From MSNBC:
First, if McCain doesn't envision a 100-year American front-line combat presence in Iraq, how long is he willing to keep U.S. forces in that role? So far, all he has said is that the United States should withdraw only if it concludes that the Iraq mission is unachievable or when it has achieved success, which he defines as the establishment of "a peaceful, stable, prosperous, democratic state."McCain hasn't said how long he would keep fighting to reach that demanding goal. Sen. Lindsey Graham, R-S.C., one of McCain's closest Senate allies, recently said he thinks that McCain would maintain current U.S. troop levels in Iraq through his entire four-year presidential term if military commanders recommended that course to maintain stability there.
McCain has not said when, but he has pledged that Iraqi units will eventually assume the major combat responsibility. That prompts the next question McCain should address: What would then become the mission for the U.S. forces he wants to maintain in Iraq? McCain hasn't specified. But he has suggested that their job would be to deter external aggression, much as in South Korea where our troops "served as a buffer against invasion from North Korea."

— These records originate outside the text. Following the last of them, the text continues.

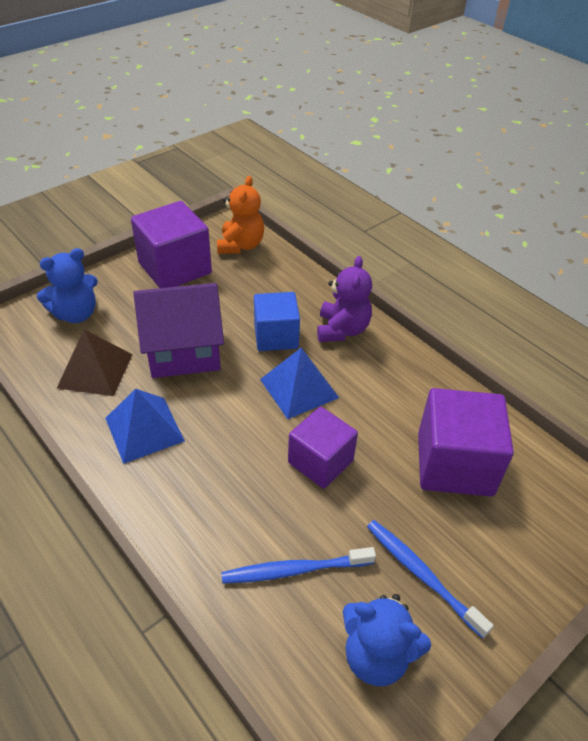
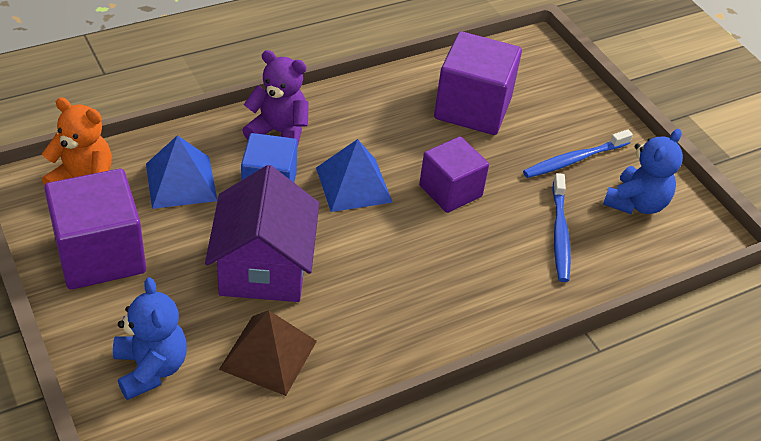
camera: 80 degrees left, 0 degrees up
(144, 429) = (375, 317): blue pyramid -> blue pyramid (181, 182)

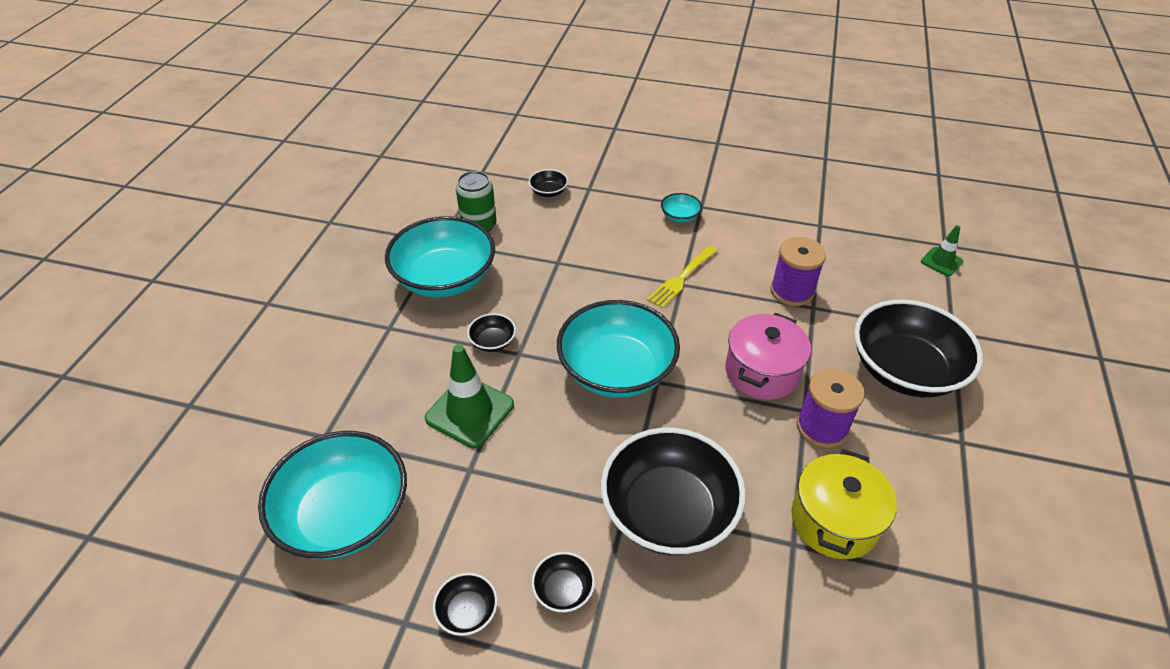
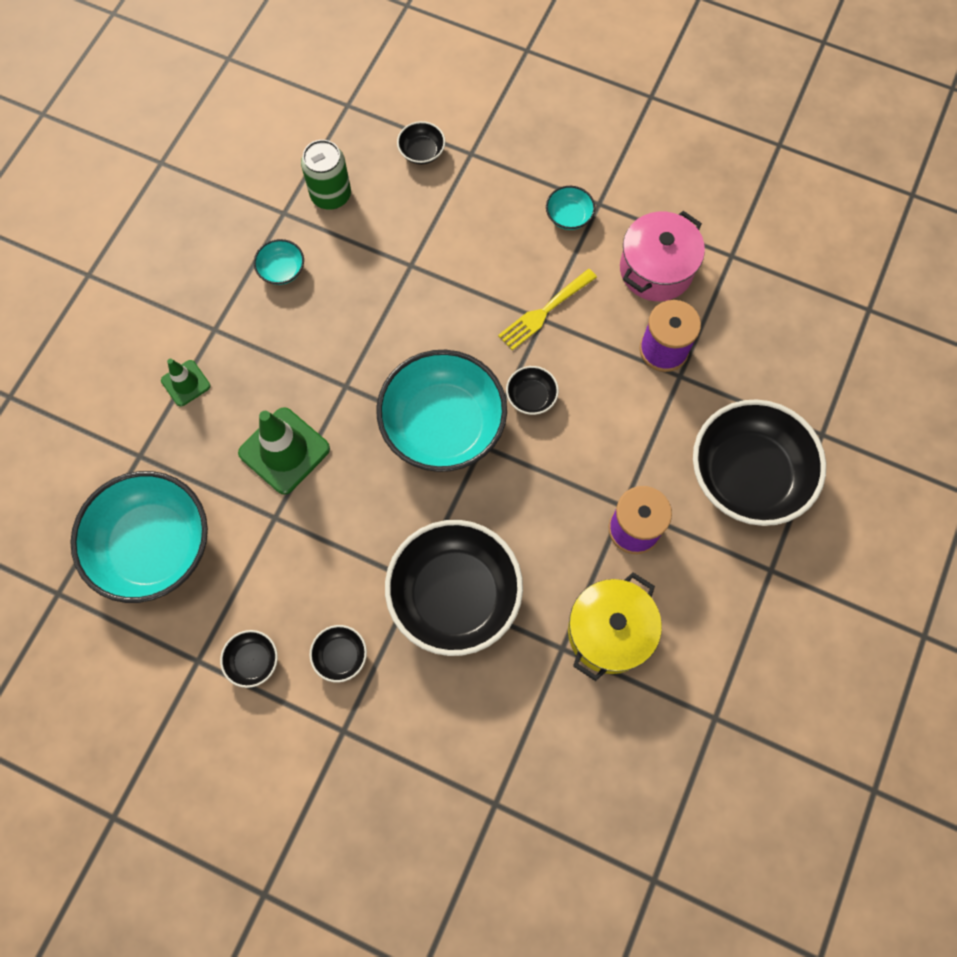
camera: 10 degrees right, 25 degrees up
(445, 278) = (282, 270): turquoise bowl -> turquoise bowl, size x0.42
(493, 342) = (321, 366): black bowl -> black bowl (531, 396)
(762, 372) = (595, 452): pink pot -> pink pot (656, 269)
(941, 261) = (854, 334): green traffic cone -> green traffic cone (185, 383)

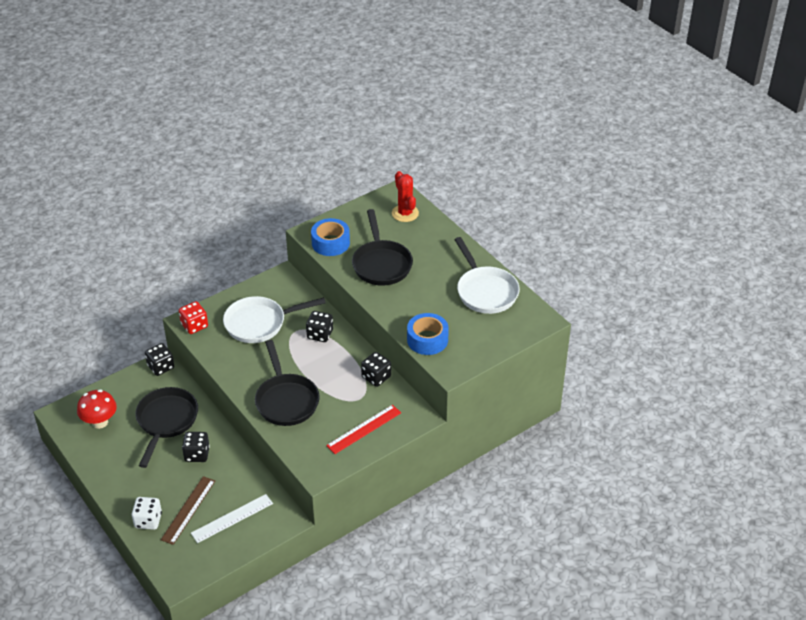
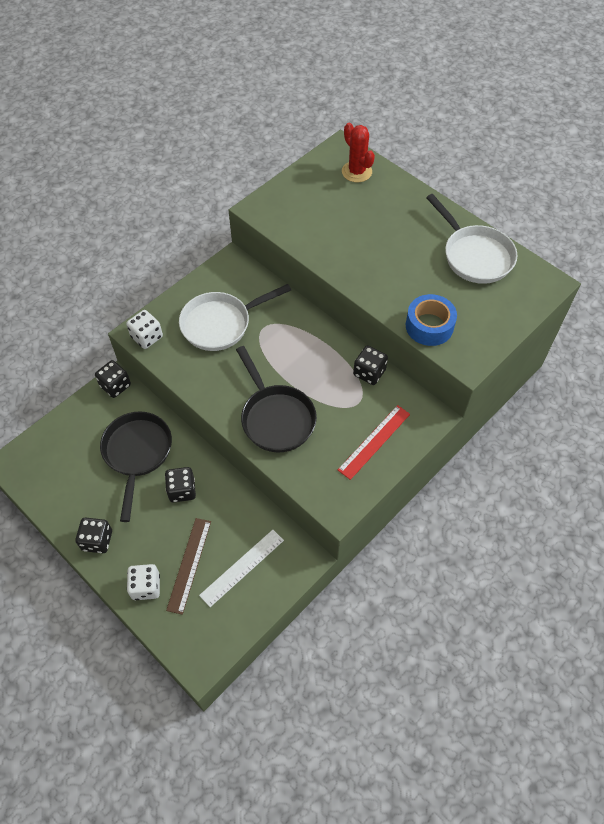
camera: 10 degrees left, 15 degrees up
(100, 422) = (61, 466): red mushroom -> none
(194, 325) = (147, 337): red dice -> white dice
(320, 334) = (292, 328): black dice -> black dice (97, 540)
(330, 243) = (284, 218): blue tape -> none
(381, 264) = (348, 237): black pan -> none

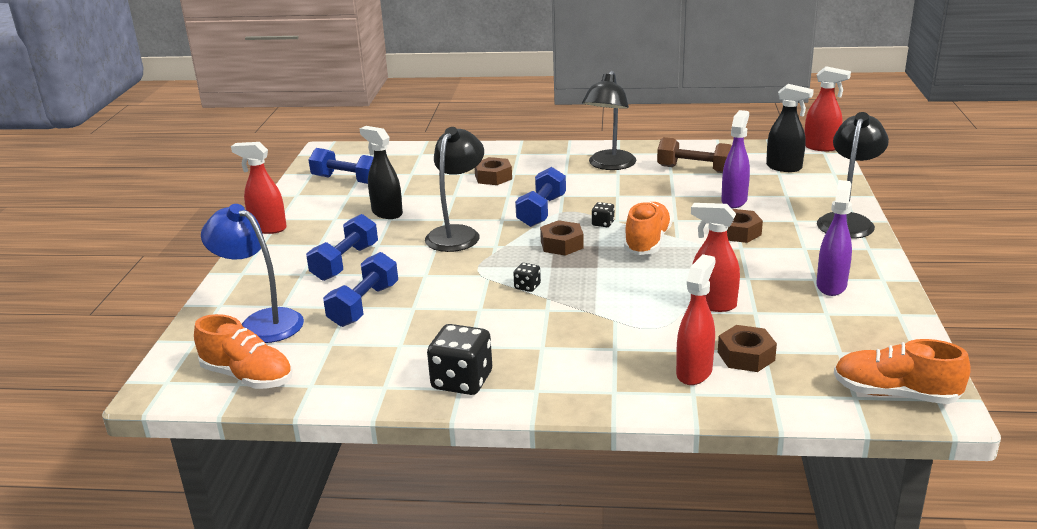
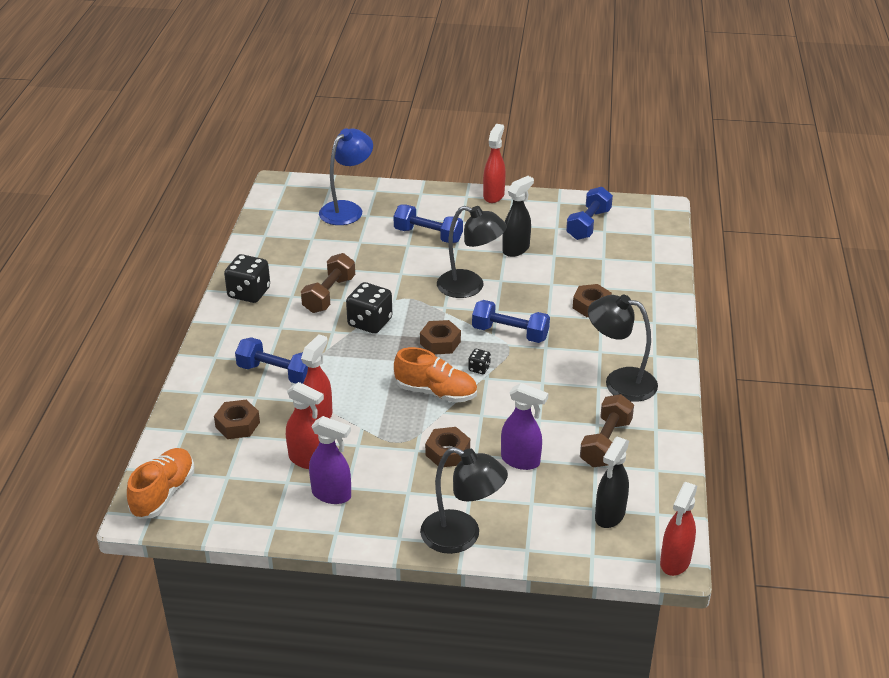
camera: 90 degrees right, 10 degrees up
(248, 377) = (281, 211): orange shoe -> none
(364, 305) = (359, 248): blue dumbbell -> blue dumbbell (276, 373)
(469, 318) = (329, 295): none -> brown dumbbell
(527, 286) = (370, 322): black dice -> black dice, size x2.06
(694, 372) = (225, 396): red spray bottle -> red spray bottle (307, 460)

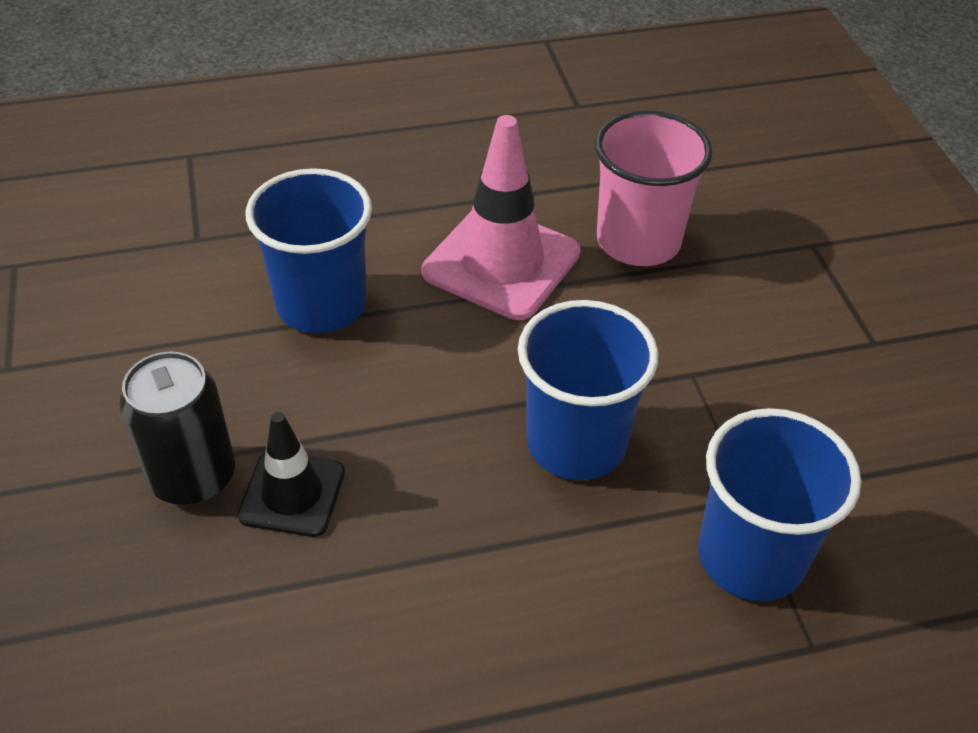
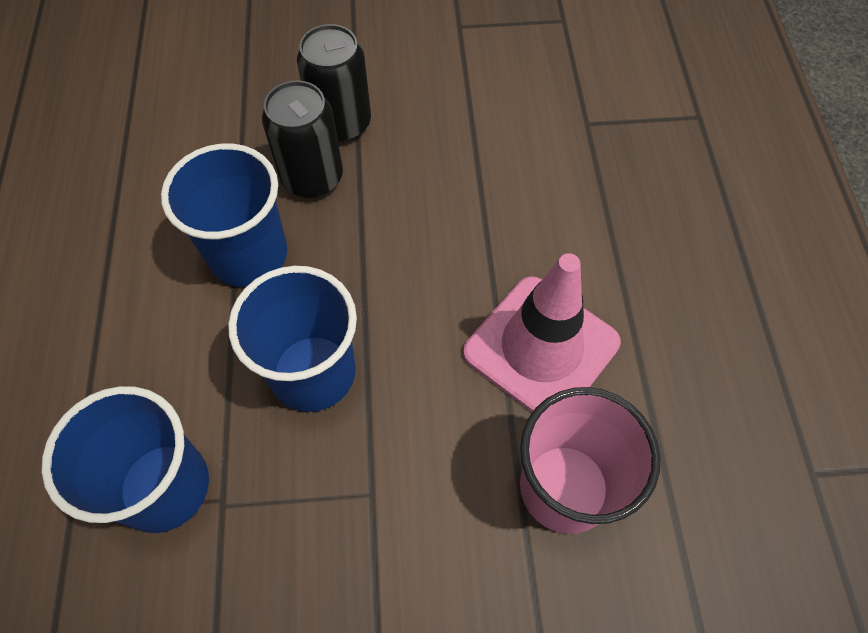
camera: 100 degrees right, 15 degrees up
(292, 494) = (312, 178): black traffic cone -> black can
(321, 304) = (500, 203): blue cup -> blue cup (248, 255)

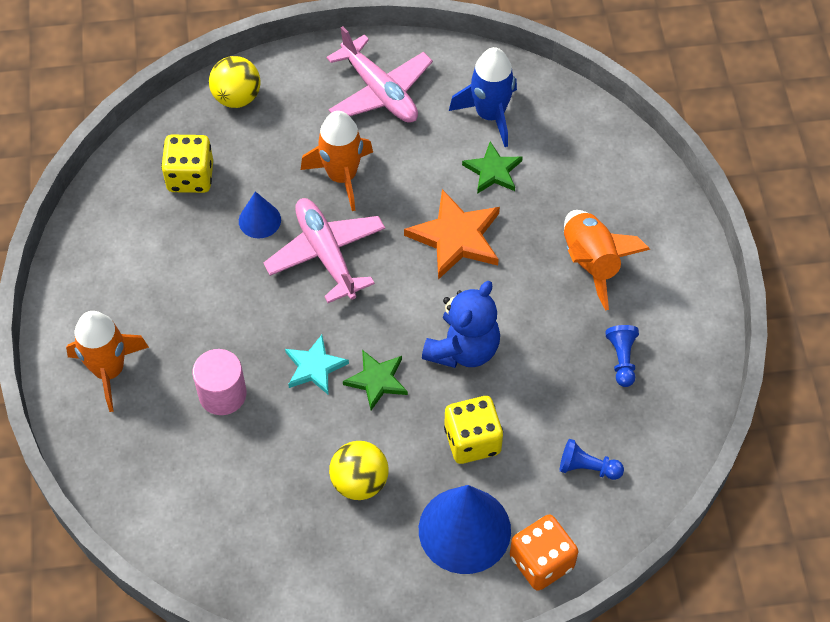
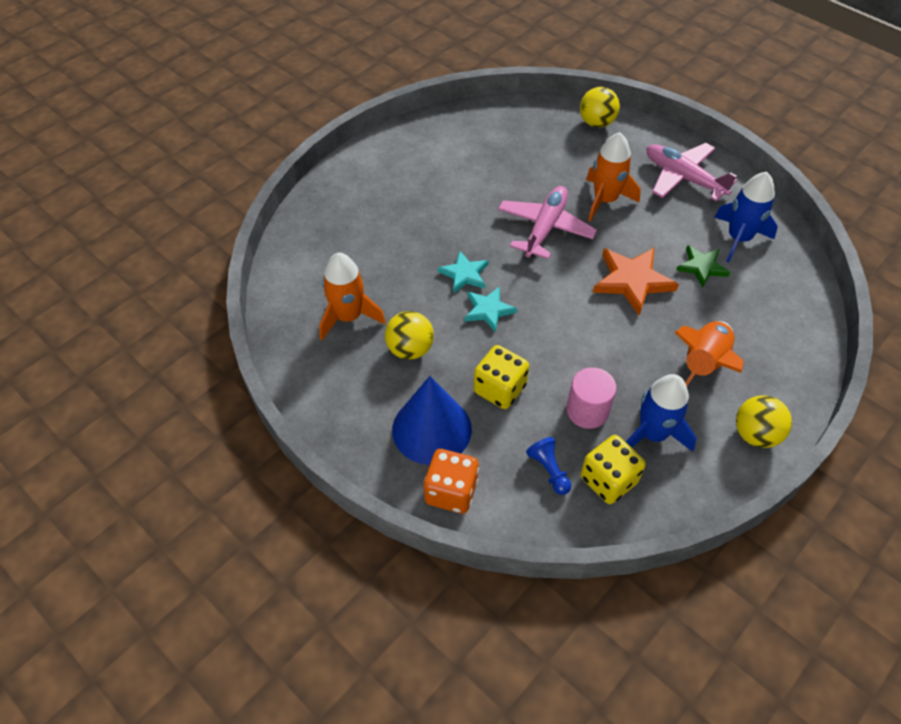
camera: 50 degrees right, 5 degrees down
(109, 370) = (364, 188): orange rocket -> orange rocket (348, 317)
(190, 177) = (522, 138): yellow dice -> yellow dice (608, 480)
(222, 394) = (401, 245): pink cylinder -> pink cylinder (587, 411)
(259, 220) = (531, 184): blue cone -> none
(377, 380) = (488, 310): green star -> turquoise star
(380, 92) = (683, 178): pink plane -> pink plane turned 120 degrees clockwise
(463, 349) = (559, 339): blue teddy bear -> none
(622, 359) = (653, 434): blue pawn -> blue rocket
(687, 286) = (755, 434): none -> yellow ball

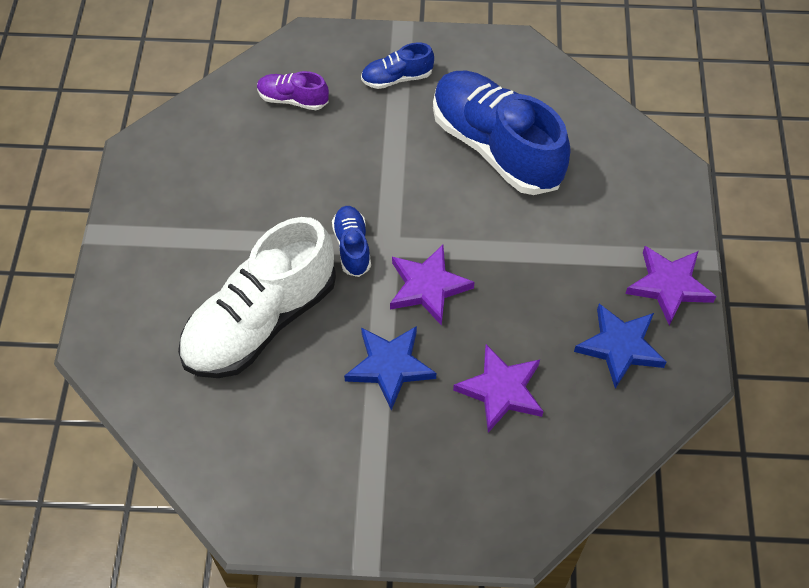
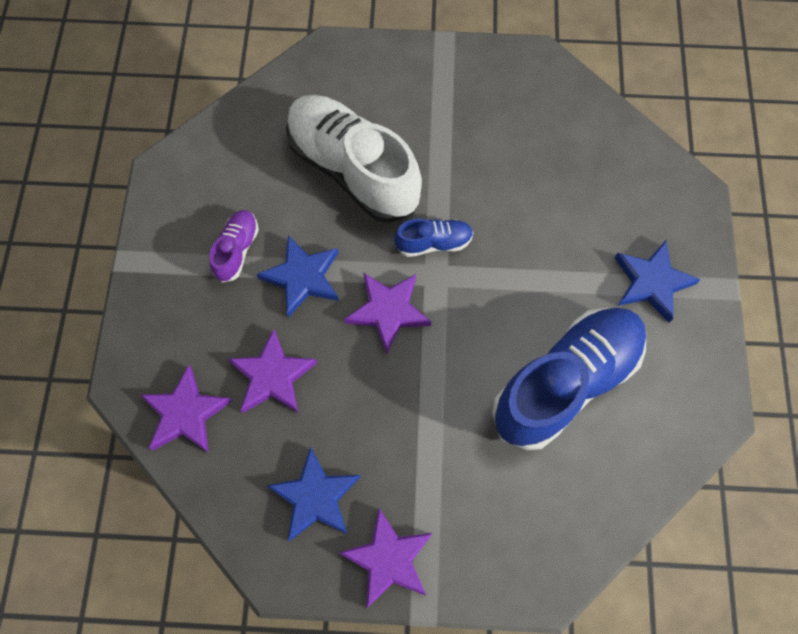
camera: 90 degrees right, 10 degrees up
(293, 99) = (611, 184): purple shoe -> purple shoe (237, 250)
(397, 78) = (651, 282): blue shoe -> blue star
(546, 472) = (186, 413): none -> purple star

Of course South Korea is nothing like Iraq. That would be like comparing grapes to watermelons. McCain's assertions are based on false premises, so every explanation he gives is shaky from the start. The "maverick" is trying to hold together arguments from the Bush Administration that have no credibility in real world. What Bush has going for him is that he is not running for re-election, what McCain has going against him is that he is trying to run as Bush to be elected. In 2008, that is not going to work for the great majority of Americans that feel George Bush was the worst President ever.